It is admitted in behalf of several natives of the United States, long resident here, that their intent of permanent return obviously holds steadfast, and that, while they have established necessary domiciles here during a sojourn devoted largely to promoting a development of traffic with the United States, they have confidently relied upon the old (native) blank form (as to “temporary residence”) to maintain themselves, as they can not do under the new form, in a definite and uninterrupted status as United States citizens, which the new passports would import. A long, extended absence of a United States citizen in Europe might, perhaps, import less intent to return, as a rule, than such an absence in this country, whose immature conditions invite our citizens to enterprises tributary to home interests. Often these absentees here are, in effect, our temporary pickets in commerce, and responsive to North American advantage. They hold aloof from its political affairs, and stand at their posts till their ventures may release them, and are as pronounced in their attachment to the United States as if they wore its uniform. But the new blank estops them from asking for the passport of their native country, in which, despite their intent, they have neither occupation nor domicile. These cases seem to be stronger than those of naturalized citizens of the United States long absent from it, in whose intent to return might reasonably be presumed less warmth than in the intent of natives.

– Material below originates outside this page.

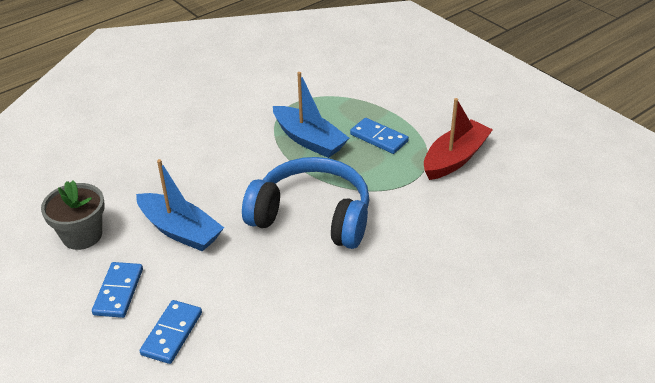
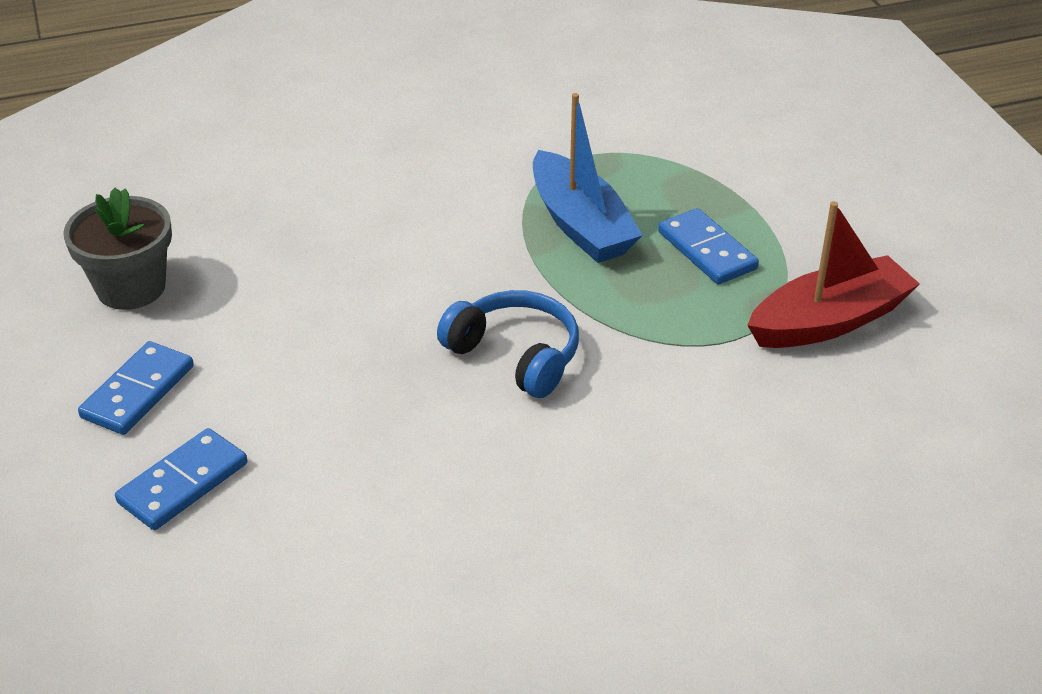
camera: 20 degrees right, 0 degrees up
(180, 230) = (285, 321): blue boat -> none
(312, 216) = (515, 356): blue headphones -> blue headphones, size x0.60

Should any local trouble occur against which this Government might deem it expedient to recruit a force, these folk, born in, or naturalized by, the United States, would call upon this legation for passports only to find themselves unable to make the prescribed affidavit to that end.
With this presentment, I respectfully submit an inquiry whether the new blank forms may not admit of qualification under circumstances that disclose both the good faith and the possible hazard of an applicant.